- **Problem description**:
In the entries below, count every line that has the string "part", and answer with that count alone.

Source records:
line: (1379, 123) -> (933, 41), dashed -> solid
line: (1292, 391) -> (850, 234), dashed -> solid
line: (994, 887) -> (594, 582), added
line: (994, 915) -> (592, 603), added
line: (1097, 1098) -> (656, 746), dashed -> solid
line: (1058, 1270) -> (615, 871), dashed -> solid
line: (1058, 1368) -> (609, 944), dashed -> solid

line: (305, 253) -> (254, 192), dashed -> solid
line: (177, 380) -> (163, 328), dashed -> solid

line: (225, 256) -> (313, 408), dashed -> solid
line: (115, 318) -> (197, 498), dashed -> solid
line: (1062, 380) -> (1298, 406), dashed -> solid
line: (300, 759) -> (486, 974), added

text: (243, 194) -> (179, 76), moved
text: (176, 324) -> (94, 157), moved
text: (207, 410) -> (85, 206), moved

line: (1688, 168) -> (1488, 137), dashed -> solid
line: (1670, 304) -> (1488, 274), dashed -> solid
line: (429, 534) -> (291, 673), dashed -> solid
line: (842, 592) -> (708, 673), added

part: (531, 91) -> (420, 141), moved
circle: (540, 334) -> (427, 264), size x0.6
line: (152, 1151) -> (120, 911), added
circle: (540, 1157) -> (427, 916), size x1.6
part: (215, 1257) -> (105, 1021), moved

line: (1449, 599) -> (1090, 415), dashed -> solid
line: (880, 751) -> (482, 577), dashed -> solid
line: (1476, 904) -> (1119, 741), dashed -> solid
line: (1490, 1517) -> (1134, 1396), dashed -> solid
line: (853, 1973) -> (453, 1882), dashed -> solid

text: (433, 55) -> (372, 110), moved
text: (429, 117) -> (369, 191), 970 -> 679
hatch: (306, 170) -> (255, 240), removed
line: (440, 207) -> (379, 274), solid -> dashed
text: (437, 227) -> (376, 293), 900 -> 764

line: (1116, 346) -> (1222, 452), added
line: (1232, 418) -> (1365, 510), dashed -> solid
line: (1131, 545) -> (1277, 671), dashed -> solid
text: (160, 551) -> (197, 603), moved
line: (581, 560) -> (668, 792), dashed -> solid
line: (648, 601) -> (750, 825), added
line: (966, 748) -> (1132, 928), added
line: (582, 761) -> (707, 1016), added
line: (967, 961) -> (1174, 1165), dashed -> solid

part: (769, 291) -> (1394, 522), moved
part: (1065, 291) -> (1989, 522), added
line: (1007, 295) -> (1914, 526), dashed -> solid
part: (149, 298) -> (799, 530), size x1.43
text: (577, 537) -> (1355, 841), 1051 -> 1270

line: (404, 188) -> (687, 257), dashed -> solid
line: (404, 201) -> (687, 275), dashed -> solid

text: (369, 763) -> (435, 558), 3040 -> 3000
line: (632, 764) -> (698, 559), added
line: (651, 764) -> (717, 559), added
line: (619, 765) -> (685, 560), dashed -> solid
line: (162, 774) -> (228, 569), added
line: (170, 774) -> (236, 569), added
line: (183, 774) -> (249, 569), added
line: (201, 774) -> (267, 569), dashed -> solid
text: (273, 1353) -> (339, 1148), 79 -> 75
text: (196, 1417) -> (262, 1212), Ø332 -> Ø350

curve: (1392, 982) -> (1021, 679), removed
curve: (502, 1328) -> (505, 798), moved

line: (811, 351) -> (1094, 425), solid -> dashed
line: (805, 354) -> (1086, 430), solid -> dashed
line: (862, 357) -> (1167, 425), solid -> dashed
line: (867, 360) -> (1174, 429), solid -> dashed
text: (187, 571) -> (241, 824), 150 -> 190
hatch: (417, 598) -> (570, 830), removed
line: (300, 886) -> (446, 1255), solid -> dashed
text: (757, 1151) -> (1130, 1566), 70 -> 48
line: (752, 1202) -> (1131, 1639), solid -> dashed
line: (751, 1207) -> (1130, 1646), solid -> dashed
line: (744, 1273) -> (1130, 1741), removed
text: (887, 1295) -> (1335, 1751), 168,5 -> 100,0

- **Reply**:
5